Kubernetes is a word that you hear more and more these days as Containerization becomes more popular. This post aims to explain “What is Kubernetes” or at least give you some basic idea about it.

But, It works on my machine! 🤷 😥

You must have said or heard this phrase in your development lifecycle multiple times. This is a big problem because you can’t ship your machine to the customers, right?

To solve this problem Container technology are used. Most famous of them is Docker.

Leading companies rely on docker container platform to build, manage and secure all their applications from traditional applications to cutting-edge microservices — and deploy them anywhere.

Containers are much faster, lightweight and efficient than traditional virtualization because isolation is done on kernel level without the need of a guest operating system. Applications are encapsulated in a self-contained environment which means quicker deployments, scalability, and security.

Need for container orchestration

Container technologies like docker made software development efficient and deployment faster. But then arose a new problem. How would all these containers be coordinated, scheduled, communicate and scaled?

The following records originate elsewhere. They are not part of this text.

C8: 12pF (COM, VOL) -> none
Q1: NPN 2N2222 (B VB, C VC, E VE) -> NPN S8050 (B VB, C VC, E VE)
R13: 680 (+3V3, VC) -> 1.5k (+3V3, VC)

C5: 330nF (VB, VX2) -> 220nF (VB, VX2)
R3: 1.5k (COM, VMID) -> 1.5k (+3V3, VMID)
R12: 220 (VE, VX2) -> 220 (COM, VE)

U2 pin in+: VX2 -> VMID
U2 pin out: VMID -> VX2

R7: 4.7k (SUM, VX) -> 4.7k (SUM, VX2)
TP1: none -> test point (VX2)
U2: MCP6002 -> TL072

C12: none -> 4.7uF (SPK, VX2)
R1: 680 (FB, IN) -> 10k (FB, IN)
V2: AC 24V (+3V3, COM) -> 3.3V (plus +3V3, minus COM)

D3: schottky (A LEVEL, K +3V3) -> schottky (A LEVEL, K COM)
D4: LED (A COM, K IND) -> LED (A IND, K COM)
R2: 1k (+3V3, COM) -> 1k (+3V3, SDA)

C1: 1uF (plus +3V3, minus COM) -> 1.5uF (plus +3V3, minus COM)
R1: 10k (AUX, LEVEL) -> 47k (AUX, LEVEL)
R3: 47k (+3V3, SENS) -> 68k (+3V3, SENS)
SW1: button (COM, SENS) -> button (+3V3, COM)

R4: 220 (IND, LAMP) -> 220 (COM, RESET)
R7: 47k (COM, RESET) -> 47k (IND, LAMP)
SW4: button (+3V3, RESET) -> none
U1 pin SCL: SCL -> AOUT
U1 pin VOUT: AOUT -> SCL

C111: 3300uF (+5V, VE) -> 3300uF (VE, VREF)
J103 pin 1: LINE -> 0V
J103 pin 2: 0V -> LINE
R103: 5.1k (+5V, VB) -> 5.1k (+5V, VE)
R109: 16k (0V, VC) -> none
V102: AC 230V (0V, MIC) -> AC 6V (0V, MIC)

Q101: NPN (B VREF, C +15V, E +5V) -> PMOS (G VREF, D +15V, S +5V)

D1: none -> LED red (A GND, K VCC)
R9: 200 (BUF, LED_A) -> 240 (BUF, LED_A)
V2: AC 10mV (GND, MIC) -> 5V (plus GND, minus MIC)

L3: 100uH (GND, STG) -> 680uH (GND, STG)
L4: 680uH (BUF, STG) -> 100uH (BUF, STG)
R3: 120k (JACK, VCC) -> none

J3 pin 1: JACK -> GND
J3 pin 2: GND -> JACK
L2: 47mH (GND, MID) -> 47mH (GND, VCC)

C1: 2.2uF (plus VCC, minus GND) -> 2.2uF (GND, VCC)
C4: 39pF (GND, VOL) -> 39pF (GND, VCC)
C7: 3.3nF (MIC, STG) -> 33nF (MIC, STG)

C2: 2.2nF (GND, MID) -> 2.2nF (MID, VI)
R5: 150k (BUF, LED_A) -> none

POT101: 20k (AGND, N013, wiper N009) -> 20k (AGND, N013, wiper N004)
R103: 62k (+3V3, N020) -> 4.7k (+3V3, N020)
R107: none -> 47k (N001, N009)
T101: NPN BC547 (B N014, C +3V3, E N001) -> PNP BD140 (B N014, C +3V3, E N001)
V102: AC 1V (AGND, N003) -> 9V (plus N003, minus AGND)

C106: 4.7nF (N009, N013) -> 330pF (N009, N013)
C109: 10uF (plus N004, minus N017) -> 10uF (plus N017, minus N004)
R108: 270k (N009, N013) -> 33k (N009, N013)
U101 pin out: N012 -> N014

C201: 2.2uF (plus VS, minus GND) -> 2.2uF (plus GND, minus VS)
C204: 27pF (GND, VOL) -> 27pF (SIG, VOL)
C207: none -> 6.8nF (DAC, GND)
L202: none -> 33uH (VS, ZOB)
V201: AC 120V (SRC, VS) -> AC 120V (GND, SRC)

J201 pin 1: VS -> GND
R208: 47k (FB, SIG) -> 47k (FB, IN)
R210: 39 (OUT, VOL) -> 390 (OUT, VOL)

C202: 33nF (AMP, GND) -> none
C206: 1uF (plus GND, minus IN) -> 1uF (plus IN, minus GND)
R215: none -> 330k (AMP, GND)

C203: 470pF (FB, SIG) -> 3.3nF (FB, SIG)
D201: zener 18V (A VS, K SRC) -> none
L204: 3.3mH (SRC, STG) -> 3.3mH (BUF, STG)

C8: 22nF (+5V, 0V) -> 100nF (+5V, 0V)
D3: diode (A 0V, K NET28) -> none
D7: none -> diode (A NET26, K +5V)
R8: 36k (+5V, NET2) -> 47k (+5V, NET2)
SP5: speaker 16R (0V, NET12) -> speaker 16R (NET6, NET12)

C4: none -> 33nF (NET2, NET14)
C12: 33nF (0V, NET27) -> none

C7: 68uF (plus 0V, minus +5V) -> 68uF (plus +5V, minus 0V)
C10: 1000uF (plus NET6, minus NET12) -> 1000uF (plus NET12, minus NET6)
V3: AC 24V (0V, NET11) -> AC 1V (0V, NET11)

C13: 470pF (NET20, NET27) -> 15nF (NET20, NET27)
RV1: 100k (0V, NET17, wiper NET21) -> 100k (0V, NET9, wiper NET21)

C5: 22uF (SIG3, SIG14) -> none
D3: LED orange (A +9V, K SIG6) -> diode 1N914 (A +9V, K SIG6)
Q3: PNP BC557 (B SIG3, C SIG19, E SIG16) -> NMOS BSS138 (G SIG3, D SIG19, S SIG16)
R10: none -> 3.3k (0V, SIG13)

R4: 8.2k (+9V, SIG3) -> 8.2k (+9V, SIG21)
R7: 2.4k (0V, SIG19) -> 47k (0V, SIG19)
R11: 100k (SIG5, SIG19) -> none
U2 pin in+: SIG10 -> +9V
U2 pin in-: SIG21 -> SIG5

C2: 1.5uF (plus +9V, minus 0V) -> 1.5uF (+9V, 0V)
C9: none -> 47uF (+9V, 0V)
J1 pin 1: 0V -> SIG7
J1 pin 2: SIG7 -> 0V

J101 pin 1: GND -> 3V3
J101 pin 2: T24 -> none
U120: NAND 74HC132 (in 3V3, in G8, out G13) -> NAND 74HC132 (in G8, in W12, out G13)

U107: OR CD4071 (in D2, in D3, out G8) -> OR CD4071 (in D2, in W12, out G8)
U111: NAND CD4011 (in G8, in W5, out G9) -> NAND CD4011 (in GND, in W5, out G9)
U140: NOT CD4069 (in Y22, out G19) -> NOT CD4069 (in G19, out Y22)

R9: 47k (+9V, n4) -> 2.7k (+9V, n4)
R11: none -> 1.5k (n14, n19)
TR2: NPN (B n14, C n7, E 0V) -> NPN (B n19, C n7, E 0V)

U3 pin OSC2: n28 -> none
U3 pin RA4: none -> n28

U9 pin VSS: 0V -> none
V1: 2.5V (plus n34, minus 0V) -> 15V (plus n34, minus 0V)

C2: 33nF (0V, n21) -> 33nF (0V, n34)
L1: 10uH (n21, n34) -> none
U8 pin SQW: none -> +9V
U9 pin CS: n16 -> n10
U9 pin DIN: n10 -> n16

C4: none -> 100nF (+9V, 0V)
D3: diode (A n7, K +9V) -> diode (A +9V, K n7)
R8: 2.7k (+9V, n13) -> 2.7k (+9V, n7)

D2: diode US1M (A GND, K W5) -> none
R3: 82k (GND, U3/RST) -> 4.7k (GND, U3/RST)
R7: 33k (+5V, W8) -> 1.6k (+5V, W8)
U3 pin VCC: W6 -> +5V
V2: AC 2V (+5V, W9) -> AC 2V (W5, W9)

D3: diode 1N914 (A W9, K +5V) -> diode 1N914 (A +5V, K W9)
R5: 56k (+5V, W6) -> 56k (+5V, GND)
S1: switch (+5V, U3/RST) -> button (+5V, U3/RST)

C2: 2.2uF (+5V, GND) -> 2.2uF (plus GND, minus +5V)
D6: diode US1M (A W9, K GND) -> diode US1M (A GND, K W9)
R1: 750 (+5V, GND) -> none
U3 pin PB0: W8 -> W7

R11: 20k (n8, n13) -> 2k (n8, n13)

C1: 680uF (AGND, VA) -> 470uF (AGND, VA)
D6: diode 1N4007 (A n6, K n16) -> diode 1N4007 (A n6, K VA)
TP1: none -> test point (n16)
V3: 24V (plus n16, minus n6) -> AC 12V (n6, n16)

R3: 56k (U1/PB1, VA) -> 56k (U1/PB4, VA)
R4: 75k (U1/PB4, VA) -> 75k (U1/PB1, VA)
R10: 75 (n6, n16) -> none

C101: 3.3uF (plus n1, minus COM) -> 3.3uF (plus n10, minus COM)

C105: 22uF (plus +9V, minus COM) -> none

Soon solutions for container orchestration emerged. Kubernetes and docker swarm are the most popular one. They make a cluster of machines behave like one big machine.

What is Kubernetes?

Kubernetes (K8s) is an open-source system for automating deployment, scaling, and management of containerized applications. It groups containers into logical units for easy management and discovery.

It was developed at Google which has been donated to the Cloud Native Computing Foundation(CNCF) and is now open source.

Understanding Pods

A Pod is the basic execution unit of a Kubernetes application–the smallest and simplest unit in the Kubernetes object model that you create or deploy. A Pod represents processes running on your Cluster.

A pod consists of one or more tightly coupled containers that constitute a deployable object. To make apps in your pods available to users, Kubernetes introduced an abstraction called service which defines a logical set of pods and has an external IP address. If your pods fail and restart, you don’t have to redeploy your app.

Advantages of using Kuberenetes



    Kubernetes allows horizontal autoscaling for your pods, so when at some point your app is accessed by a huge number of users, you can tell Kube to replicate your pods and balance the load across them to avoid downtime.

    Persistent volume — It supports a number of storage types (nfs, glusterfs, etc.) and cloud storage systems. A PV lifecycle doesn’t depend on any pod that uses the PV so you can keep the data as long as you need it.

    Rolling updates — Kubernetes allows updating your app in increments, so once a webhook pulls your code to your pods, Kube will scale your pods and update those that are not currently in use while exposing other pods to users.

    Kubernetes provides advanced scheduler to launch a container on cluster nodes.

    Kubernetes automates the distribution and scheduling of application containers across a cluster in a more efficient way. Kubernetes is an open-source platform and is production-ready. There is no harm in using it and support for Kubernetes is only going to grow.